Concrete steps must be taken to strengthen the United Nations Peacebuilding Commission (PBC) ability to help countries emerging from conflict, with the aim of not only maintaining peace but promoting economic recovery and sustainable development. President Ernest Bai Koroma of Sierra Leone made this call at the closing of the high-level two-day seminar in Durban recently.
Hosted by the African Centre for the Constructive Resolution of Disputes (ACCORD) and the South African Department of International Relations and Cooperation (DIRCO), the Africa-wide dialogue seminar reviewed the progress, challenges and accomplishments of the PBC since its establishment in 2005.
The President of Burundi Pierre Nkurunziza, the Chair of the African Union Commission, Dr Jean Ping, Foreign Affairs Ministers of South Africa and Sierra Leone as well as Chair of the ACCORD Board of Trustees, Graca Machel and ACCORD founder and Executive Director, Vasu Gounden were joined at the seminar by Ambassadors, top level delegates, experts and key stakeholders from Africa and the world.

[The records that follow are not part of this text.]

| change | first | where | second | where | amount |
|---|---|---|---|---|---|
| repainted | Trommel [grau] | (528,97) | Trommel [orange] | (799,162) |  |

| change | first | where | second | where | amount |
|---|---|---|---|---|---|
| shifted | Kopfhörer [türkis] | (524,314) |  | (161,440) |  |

The review seminar focused on seven countries: Burundi, Central African Republic, DRC, Guinea-Bissau, Liberia, Sierra Leone and Sudan. Burundi and Sierra Leone were the first two countries on the PBC agenda when it was launched in 2005.
President Ernest Bai Koroma of Sierra Leone
President Koroma said, “We are proud to have served as the ‘guinea-pig’ of this experiment arising from the on-going UN reform process. We have come a long way and have learned a lot over the past four years”

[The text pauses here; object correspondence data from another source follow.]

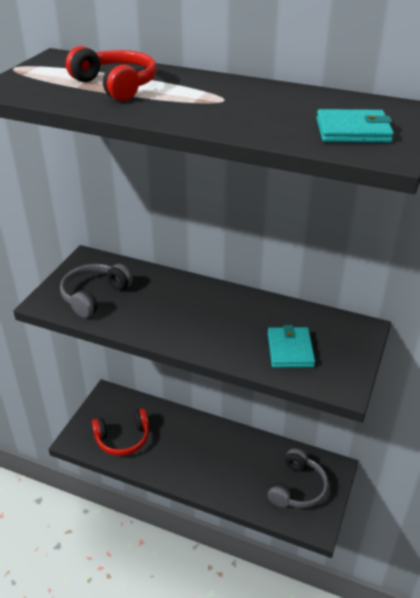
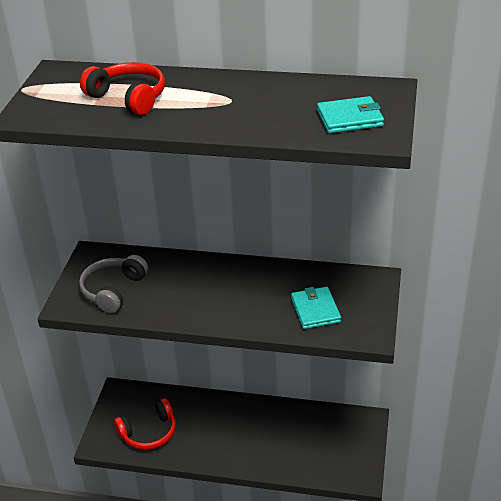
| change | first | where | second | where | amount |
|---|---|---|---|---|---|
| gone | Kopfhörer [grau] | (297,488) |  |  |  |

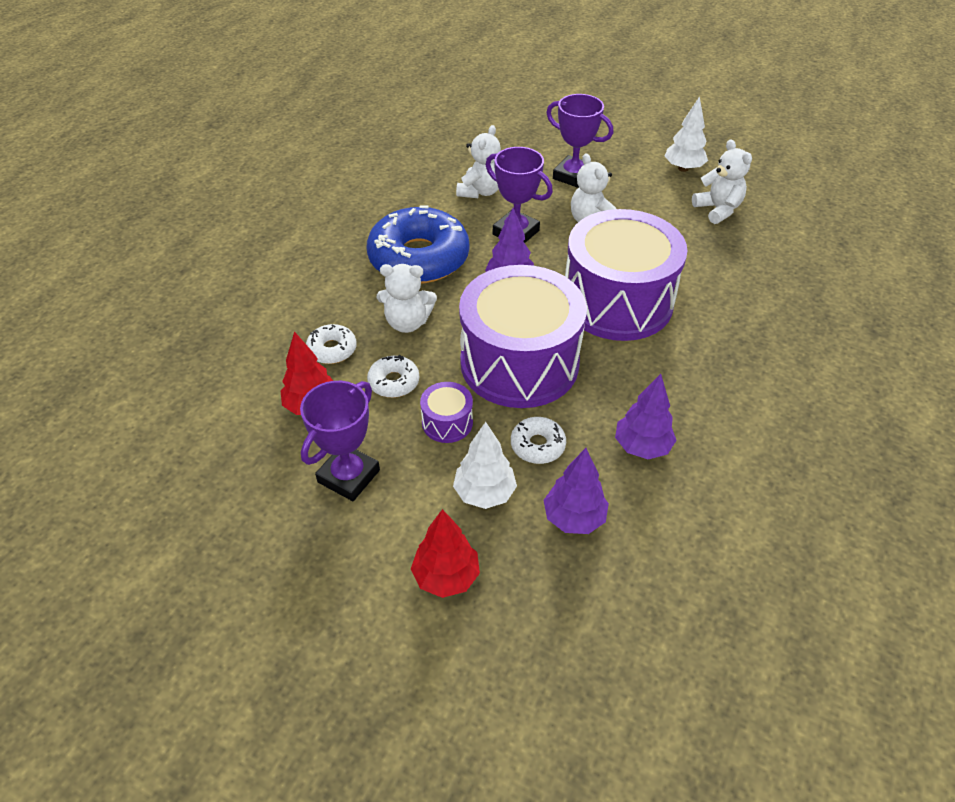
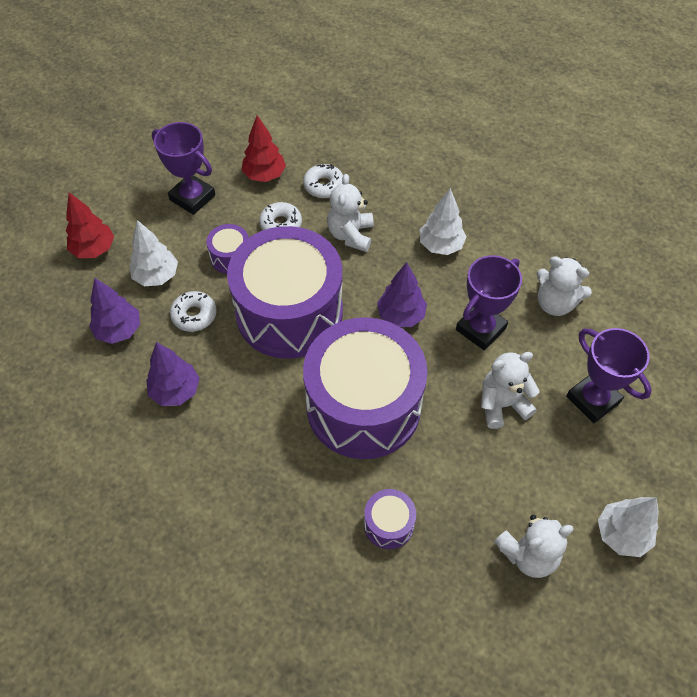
| change | first | where | second | where | amount |
|---|---|---|---|---|---|
| rotated | Pokal [lila] | (573,176) |  | (592,399) | 75 degrees counterclockwise |
| swapped | Donut [blau] | (419,258) | Baum [weiß] | (440,246) |  |
| new |  |  | Trommel [lila] | (388,524) |  |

“We signed the Cooperation Framework in 2007 wherein we jointly identified four key areas of intervention: governance; the justice and security sectors; capacity building of the public service; and youth employment and empowerment. On assuming office, my administration identified the development of the energy sector as a fifth priority,” said President Koroma. [Download full speech here]
Dr Jean Ping, Chairman of the African Union Commission
In his keynote address, Dr Jean Ping said recognizing the difficulties and challenges facing post war countries and the need to avoid a relapse into conflict, the AU dispatched a Multi-Disciplinary Team of experts to Liberia and Sierra Leone in 2009 to assess the post-conflict situation in the countries. He said the team came up with concrete recommendations for assistance, which the AU and its member states then provided within the Post-Conflict Reconstruction and Development (PCRD) framework.

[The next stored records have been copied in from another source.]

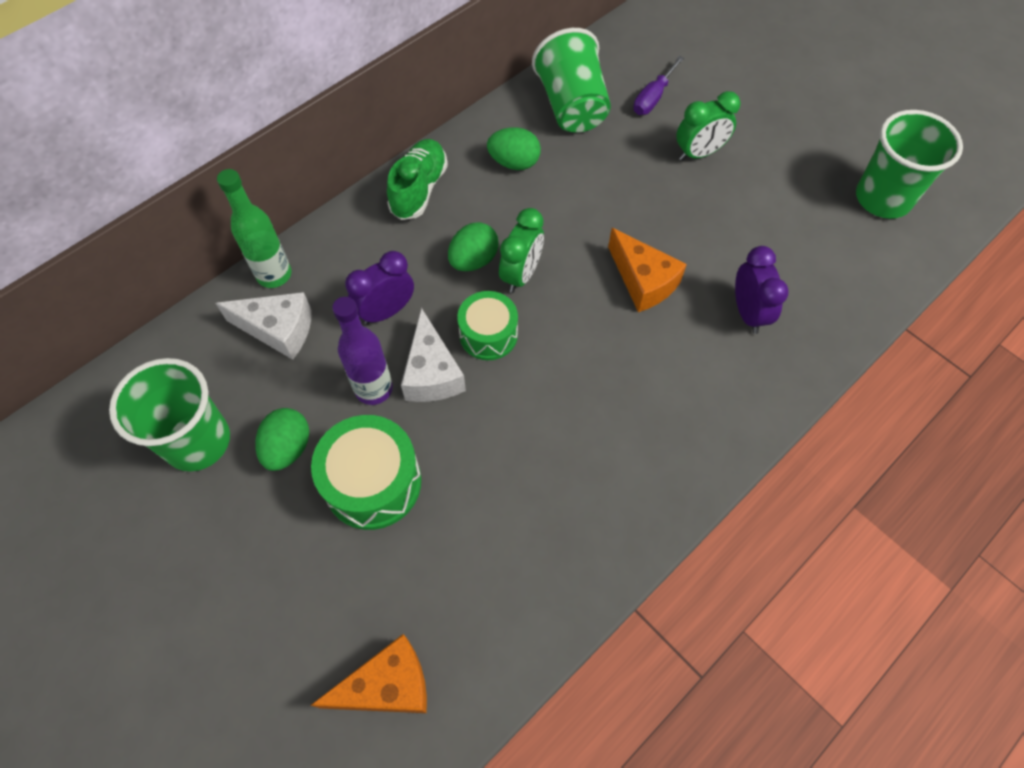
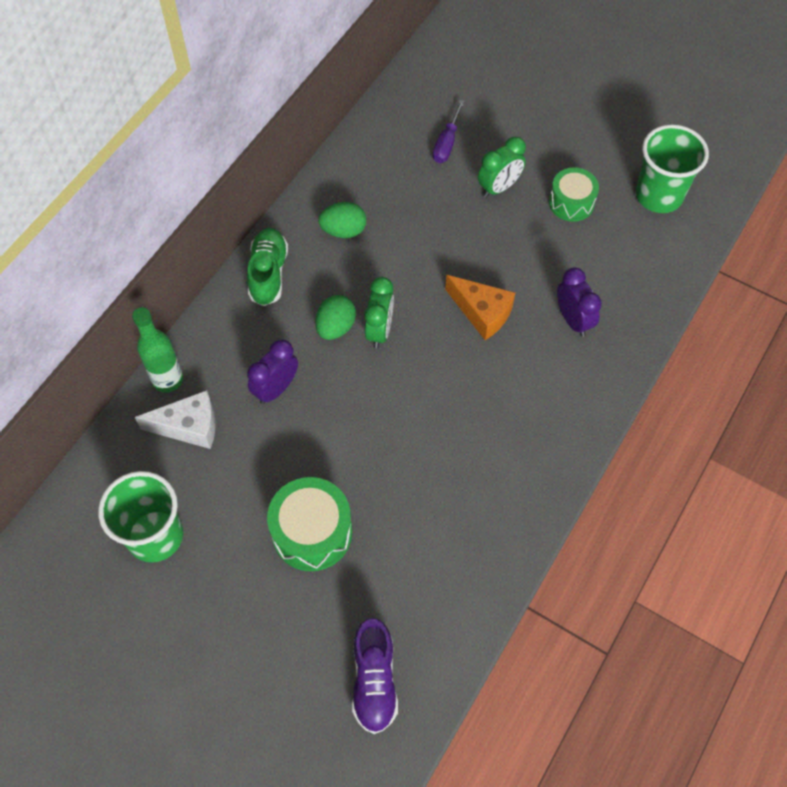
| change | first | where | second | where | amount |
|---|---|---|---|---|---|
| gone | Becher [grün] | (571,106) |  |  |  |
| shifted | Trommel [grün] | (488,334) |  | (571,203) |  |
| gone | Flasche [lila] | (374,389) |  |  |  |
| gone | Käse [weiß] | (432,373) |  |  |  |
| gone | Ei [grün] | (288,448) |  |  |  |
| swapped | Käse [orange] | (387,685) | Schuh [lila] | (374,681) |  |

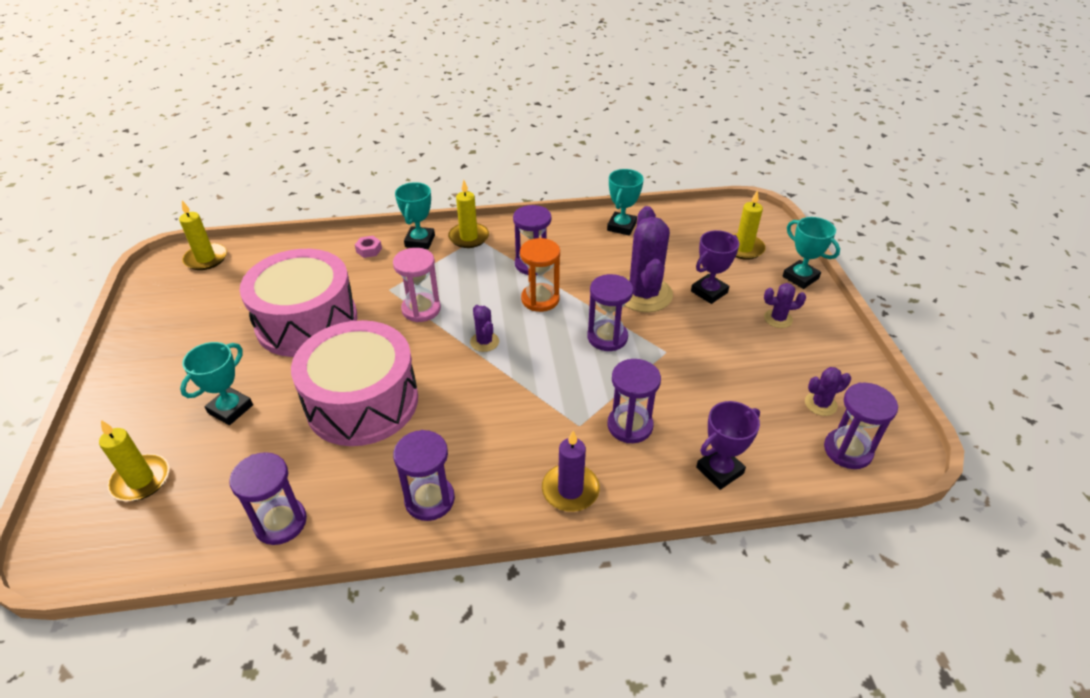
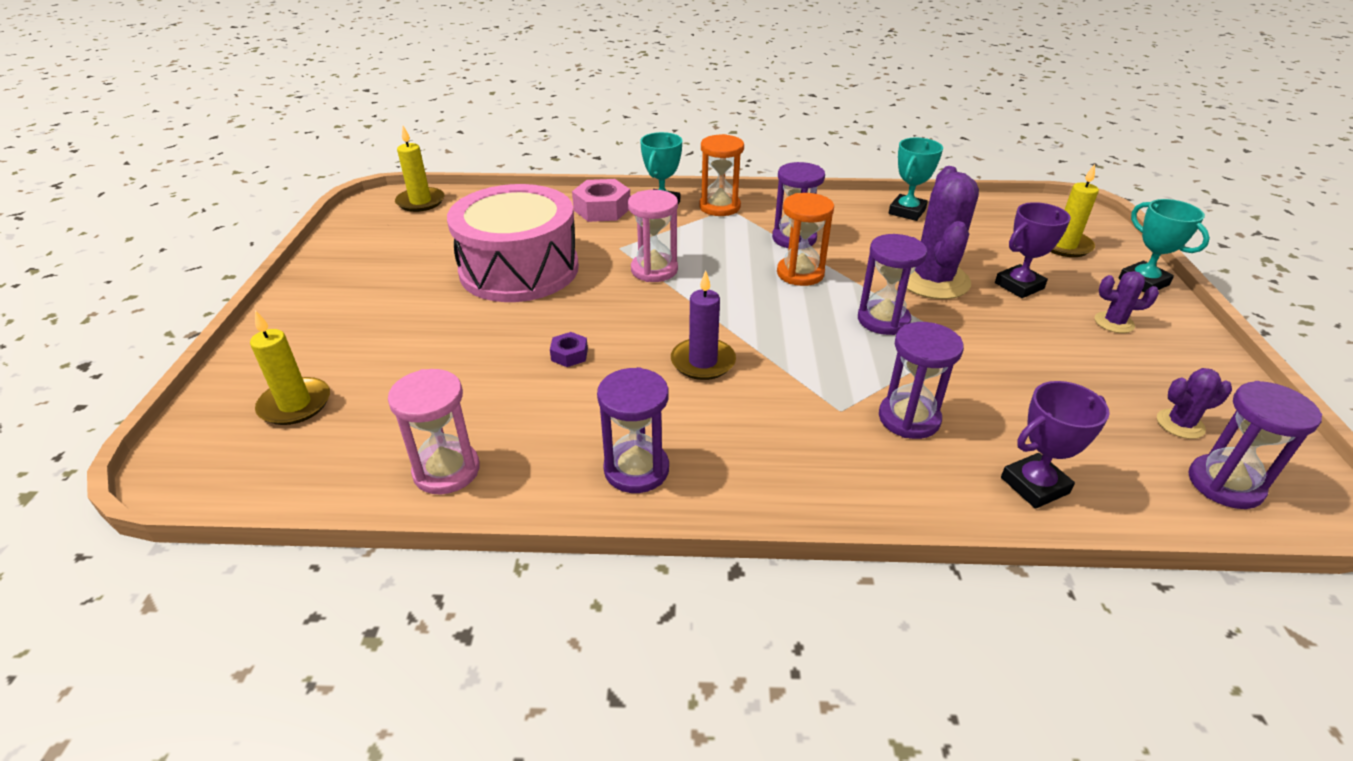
| change | first | where | second | where | amount |
|---|---|---|---|---|---|
| swapped | Kerze [gelb] | (469,237) | Sanduhr [orange] | (719,207) |  |
| scaled | Sechskantmutter [rosa] | (369,250) |  | (602,209) | x1.91 |
| gone | Kaktus [lila] | (484,342) |  |  |  |
| swapped | Trommel [rosa] | (362,402) | Sechskantmutter [lila] | (569,355) |  |
| gone | Pokal [türkis] | (230,409) |  |  |  |
| shifted | Kerze [lila] | (570,490) |  | (703,362) |  |
| repainted | Sanduhr [lila] | (280,522) | Sanduhr [rosa] | (446,470) |  |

“The Government of Sierra Leone together with international partners has made great strides towards improving the security environment through security sector reform and other peace building activities. Efforts are being made towards ensuring good governance and delivery of justice throughout the country as well as the provision of basic social services and economic renewal, in a general policy framework for post-war reconstruction and peace building” said Dr Ping. [Download full speech here]
Through the ongoing and relatively inclusive dialogue on immediate peace building needs, the meeting established that the PBC had some success in bringing political, security and development actors together and building confidence among these key players at national and international levels.
Participants believed the PBC learnt from its early mistakes and maintained flexibility in its approach as it took two additional countries, Guinea-Bissau and Central African Republic on its agenda.
Mr Vasu Gounden, founder and Executive Director of ACCORD
Gounden said to a great extent the review seminar listened to African voices and solicited their perspectives on peacebuilding challenges. “The conference managed to hear the African experiences and critically evaluate the impact the PBC has made on the people it is supposed to benefit. The review process also explored areas of improvement for the operations of the PBC on the ground.” said Gounden.
Minister of Foreign Affairs of Sierra Leone, Mrs Zainub Bangura and the South African Minister of International Relations and Cooperation, Mme Maite Nkoana- Mashabane conclude the co-operation agreement between the two countries.
The delegates also witnessed a historic moment when South Africa and Sierra Leone signed a post conflict reconstruction partnership agreement. Under the agreement, South Africa will fund the provision of 32 Cuban doctors to the West African country, which has one of the worst infant mortality rates in the world.
The UN General Assembly appointed South Africa, Ireland and Mexico to facilitate the PBC review process and the Durban seminar was held in collaboration with the Department of Foreign Affairs of Ireland and the Ministry for Foreign Affairs of Finland.